Egypt’s Orascom is reportedly planning on building a USD 50 million industrial zone for the production of paint and construction chemicals in the Navoi region. The plans were announced by the khokim (governor) of the Navoi region Normat Tursunov and come after Orascom representatives met with President Shavkat Mirziyoyev in Cairo in February and held talks with Minister of Investment, Industry, and Trade Laziz Kudratov.
Ski resorts in Uzbekistan, Kazakhstan, and Russia signed an agreement to establish the Eurasian Alliance of Mountain Resorts and a common interstate route for tourists. At an event in Sochi, representatives from Uzbekistan’s Amirsoy, Kazakhstan’s Shymbulak, and Russia’s Rosa Khutor agreed to program to jointly develop the countries’ mountain resorts, promote domestic tourism, and share best practices. The Eurasian Alliance of Mountain Resorts will be headquartered in Almaty and led by Kazakh journalist Andrei Kukushkin.
Government & Politics
At a meeting of prime ministers of CIS countries in Sochi on June 8, Uzbek Prime Minister Abdulla Aripov called for the creation of a transportation corridor from Belarus to Pakistan. Prime Minister Aripov proposed the development project at a meeting with Russian Prime Minister Mikhail Mishustin, which would link Belarus, Russia, Kazakhstan, Uzbekistan, Afghanistan, and Pakistan through a multimodal transportation corridor and open up new opportunities for trade and cargo shipping. While in Sochi, Aripov also attended a meeting of the Eurasian Economic Union’s (EAEU) Intergovernmental Council, where he repeated calls for the EAEU to support the construction of the China-Kyrgyzstan-Uzbekistan and Uzbekistan-Afghanistan-Pakistan railway projects.
President Shavkat Mirziyoyev kicked off his reelection campaign for president in Nukus on June 12, where he declared, “I strive to be a worthy son of both Uzbekistan and Karakalpakstan.” Amid the backdrop of controversial ongoing trials and appeals of those convicted of inciting violence in the protests in Nukus in July 2022, which were violently put down by Uzbek authorities, Mirziyoyev pledged to increase funding for mahallas (communities) through additional land and property taxes and introduce school bus transportation for children in the region’s remote villages.
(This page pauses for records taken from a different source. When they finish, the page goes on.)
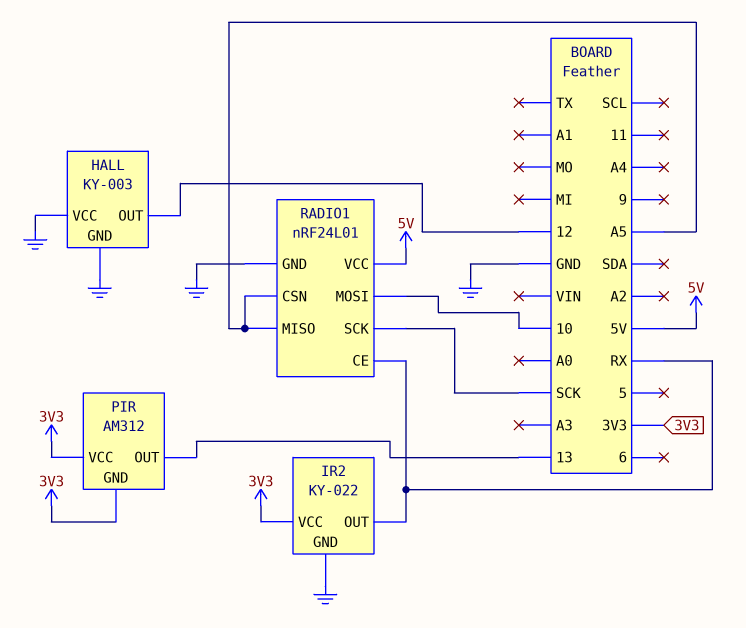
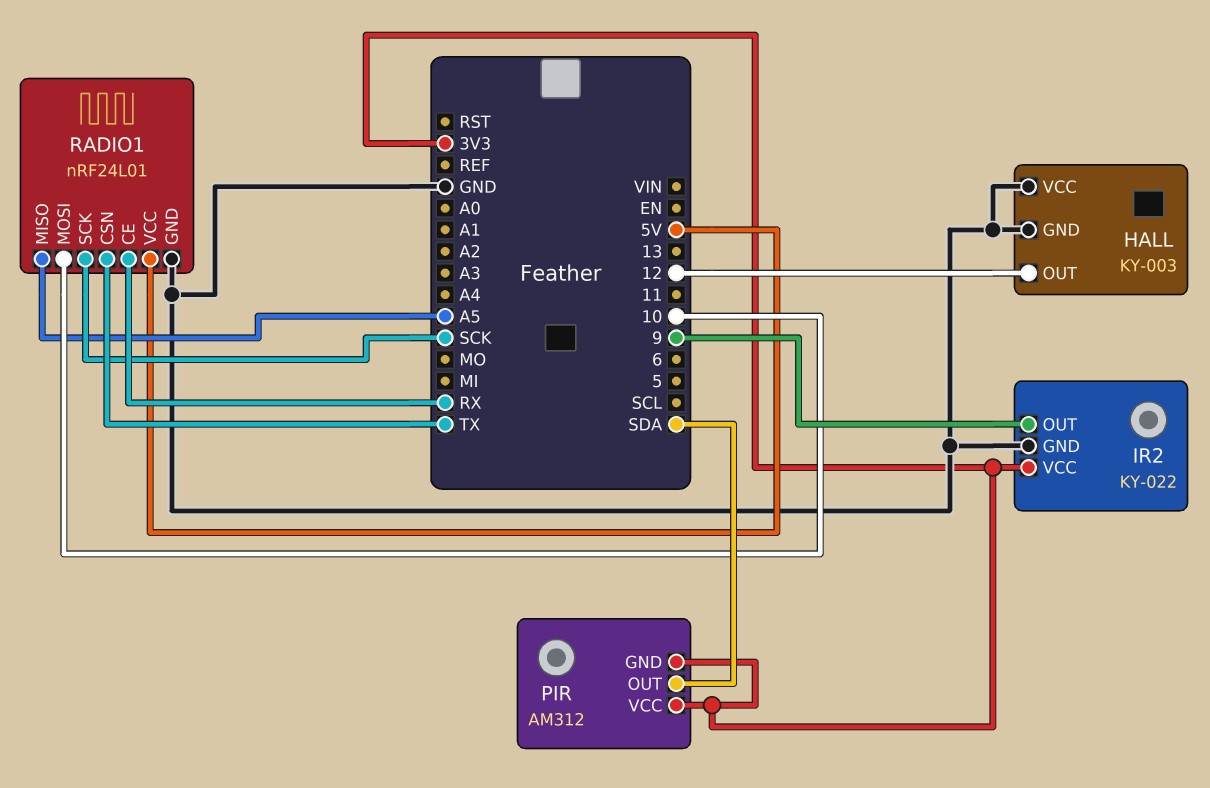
IR2 pin OUT: RX -> 9
PIR pin OUT: 13 -> SDA
RADIO1 pin CSN: A5 -> TX

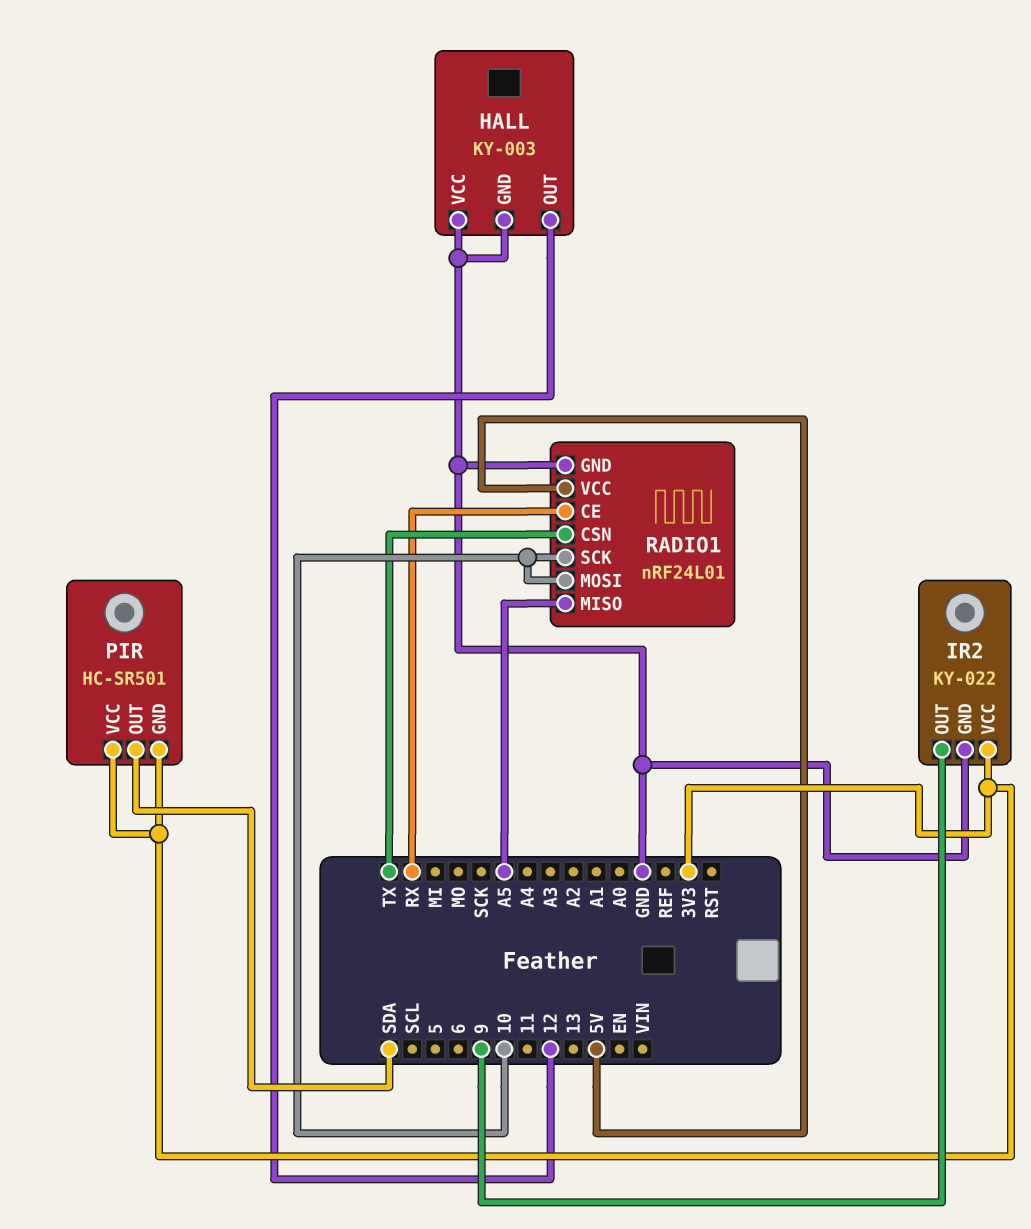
PIR: AM312 -> HC-SR501
RADIO1 pin SCK: SCK -> 10

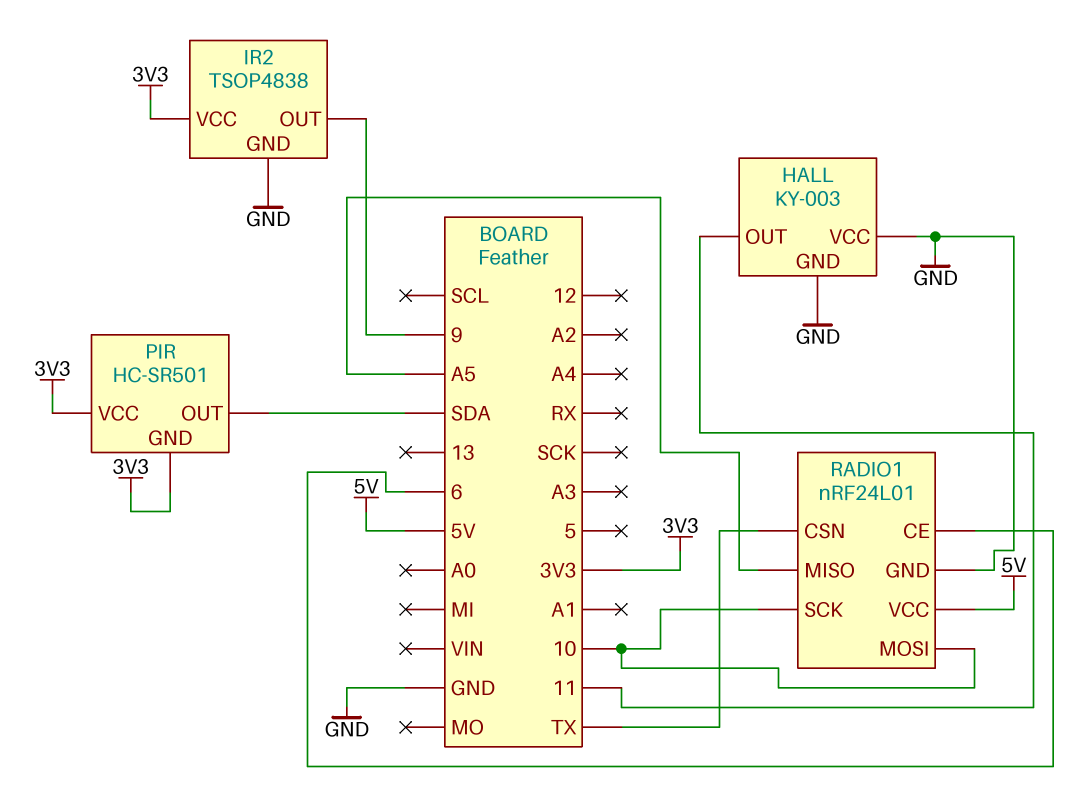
HALL pin OUT: 12 -> 11
IR2: KY-022 -> TSOP4838
RADIO1 pin CE: RX -> 6

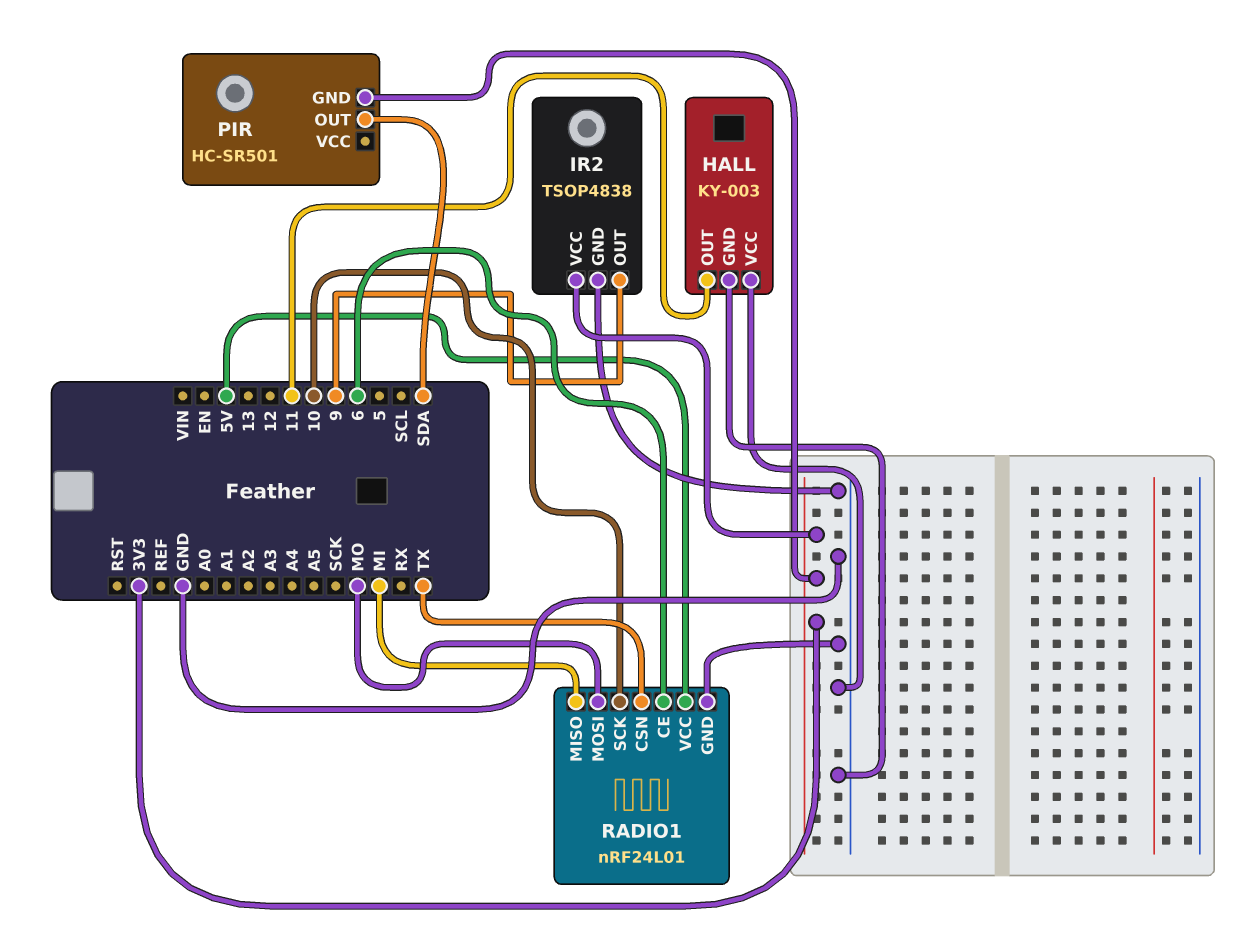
PIR pin VCC: 3V3 -> none
RADIO1 pin MISO: A5 -> MI
RADIO1 pin MOSI: 10 -> MO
Uzbekistan has joined the Organization for Economic Cooperation and Development’s (OECD) base erosion and profit shifting inclusive framework, an international effort to crack down on tax evasion and improve transparency of tax rules. The OECD’s two pillar plan calls for a fairer distribution of tax revenues from multinational enterprises and the introduction of a 15% global minimum tax rate. Uzbekistan joins 142 other countries, including the only other Central Asian country, Kazakhstan, as members of the OECD’s inclusive framework on base erosion and profit shifting.
During his official visit to Italy, President Shakvat Mirziyoyev met with the head of the United Nation’s Food and Agriculture Organization (FAO) Qu Dongyu to expand cooperation, discuss food security, and develop a new 20230 Cooperation Program. The FAO’s portfolio of projects in Uzbekistan has tripled over the past few years and includes priority areas such as water use, animal husbandry, agro-industrial enterprises, forestry, ecology, and others.
The Uzbek government will allocate USD 100 million in financing as part of an overhaul of environmental regulations that will require industrial enterprises to modernize air, water, and gas treatment systems to reduce emissions. The legislation also requires companies to install emissions monitoring substations, which will be backed by subsidized government loans, and pay pollution compensation fees for three years.